The victim had been escorted into court by police in the northern city of Peshawar when a man opened fire with a pistol.

A man accused of blasphemy in Pakistan has been shot and killed during a court hearing in the country's northwest, according to police and local media.
It was not immediately clear how the assailant, identified as Khalid Khan, managed to get into the court amid tight security. The attacker was subsequently arrested.
The man on trial, Tahir Shamim Ahmad, had claimed he was a prophet and was arrested two years ago on blasphemy charges, according to Azmat Khan, the police officer. Ahmad died before he could be transported to a hospital.
The deceased was a former member of Ahmadiyya sect and was a US citizen.
Nasim was first arrested in April 2018 after a local accused him of blasphemy, a highly inflammatory charge in deeply conservative Pakistan that has sparked mob lynchings, murders and mass protests.
The shooting took place on the premises of a judicial compound in Peshawar near the Afghanistan border, where the plaintiff opened fire on the accused during the blasphemy trial hearing.
In a tragic incident today a man was shot dead in front of a judge in Peshawar. It is being reported that he was Ahmadi, which is not true.
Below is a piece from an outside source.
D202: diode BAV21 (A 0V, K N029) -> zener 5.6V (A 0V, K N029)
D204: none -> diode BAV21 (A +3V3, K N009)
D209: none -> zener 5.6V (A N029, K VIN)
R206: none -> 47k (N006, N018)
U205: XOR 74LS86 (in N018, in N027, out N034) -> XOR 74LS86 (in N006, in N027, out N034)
He was born Ahmadi but left the community many years ago. /1
— Saleem ud Din (@SaleemudDinAA) July 29, 2020
Police Chief Mohammad Ali Gandapur told reporters the shooter, a Facebook friend of the deceased, was arrested.
In a tweet, Jamaat-i-Ahmadiyya Pakistan spokesperson Saleemuddin confirmed the deceased was born into the sect but abandoned it years ago.
Death penalty offence
Blasphemy is a criminal offence in Pakistan that can carry the death penalty. While the state has never executed anyone under such laws, mere allegations have stirred mass protests and violence.
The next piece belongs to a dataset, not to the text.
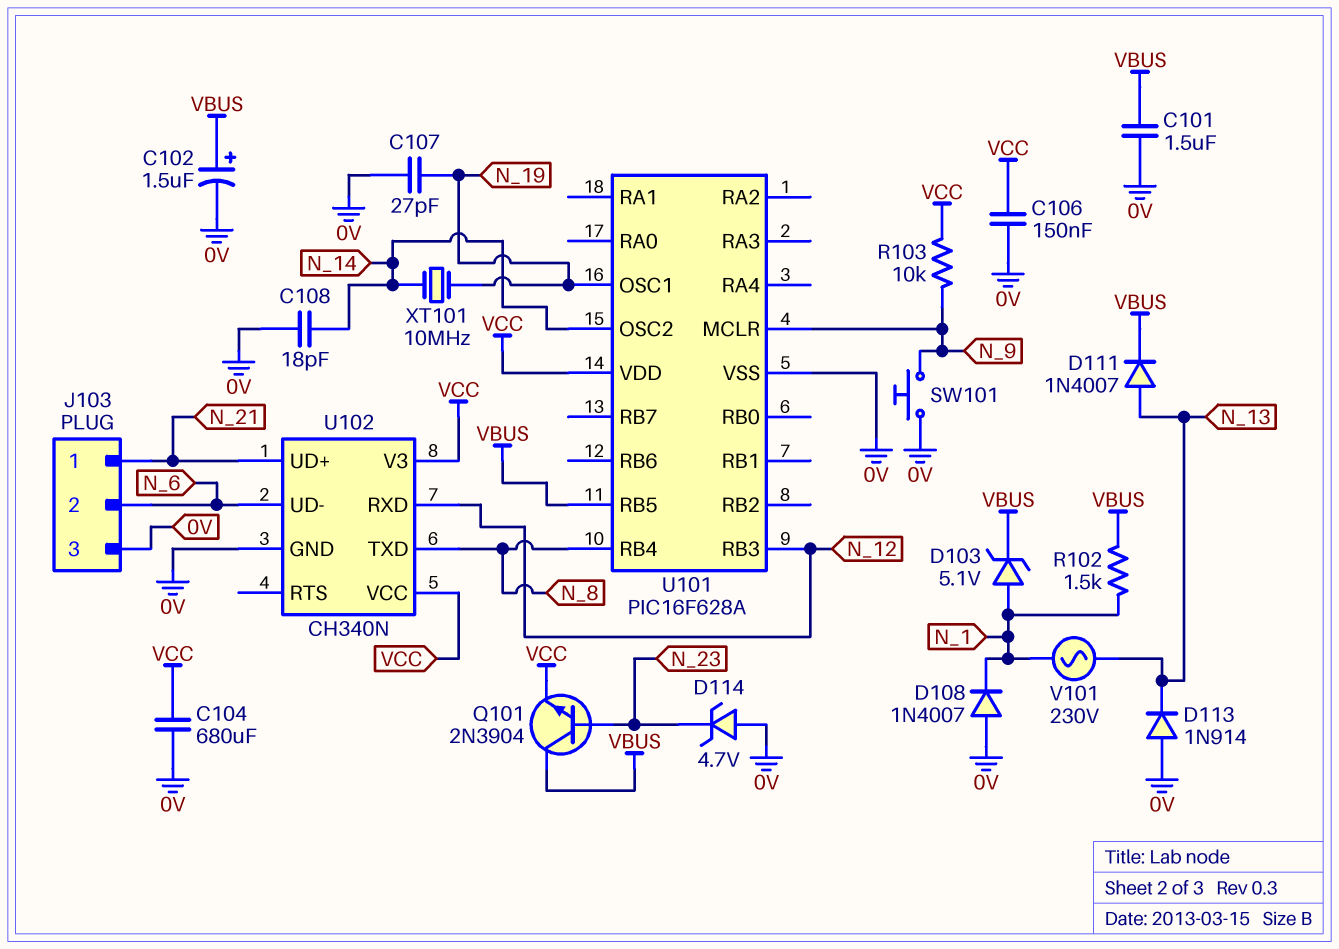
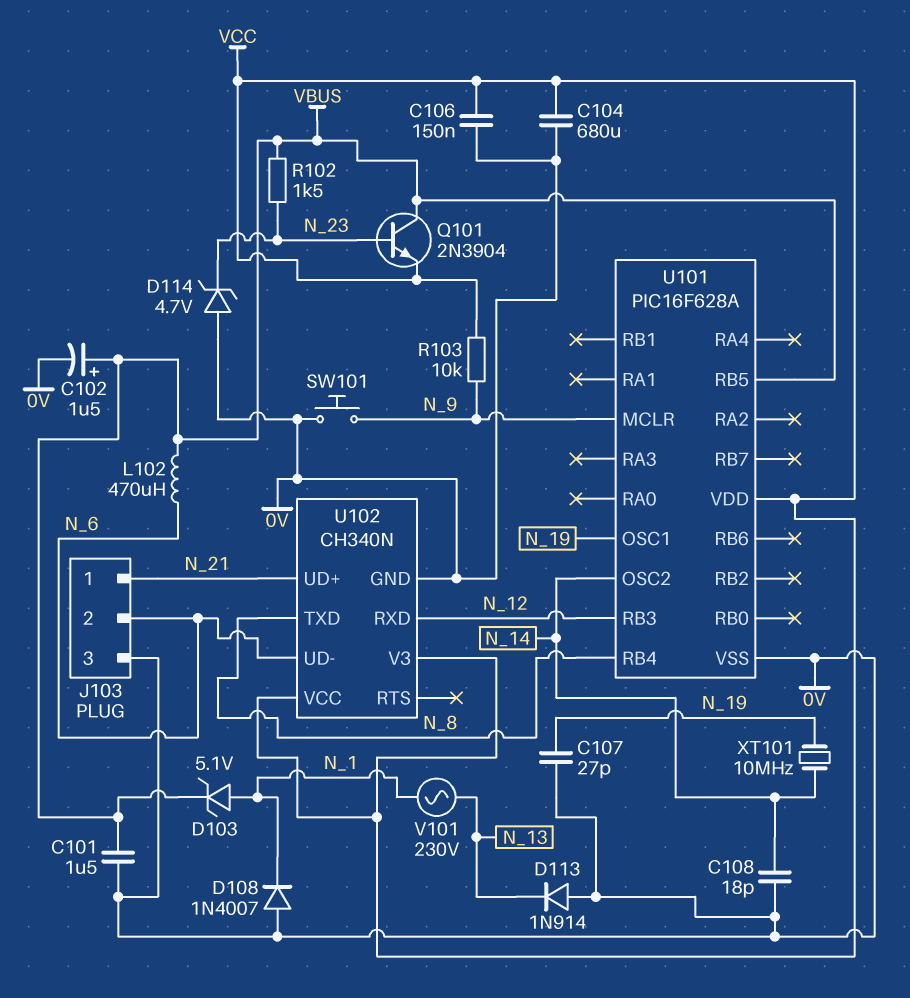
D111: diode 1N4007 (A N_13, K VBUS) -> none
L102: none -> 470uH (N_6, VBUS)
R102: 1.5k (N_1, VBUS) -> 1.5k (N_23, VBUS)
Rights groups argue that blasphemy laws are often exploited to settle personal scores against religious minorities and should be annulled.
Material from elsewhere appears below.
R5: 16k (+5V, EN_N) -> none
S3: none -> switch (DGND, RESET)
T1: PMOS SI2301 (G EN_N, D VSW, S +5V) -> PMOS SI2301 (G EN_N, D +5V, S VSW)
Supporters, however, believe the absence of such laws would foment religious violence.
There are nearly 600 cases of blasphemy pending in the courts, two-thirds of which involve Muslims, according to local media.
A Punjab governor was killed by his own guard in 2011 after he defended a Christian woman, Asia Bibi, who was accused of blasphemy.
She was acquitted after spending eight years on death row in a case that drew international media attention. Faced with death threats upon her release, she flew to Canada to join her daughters last year.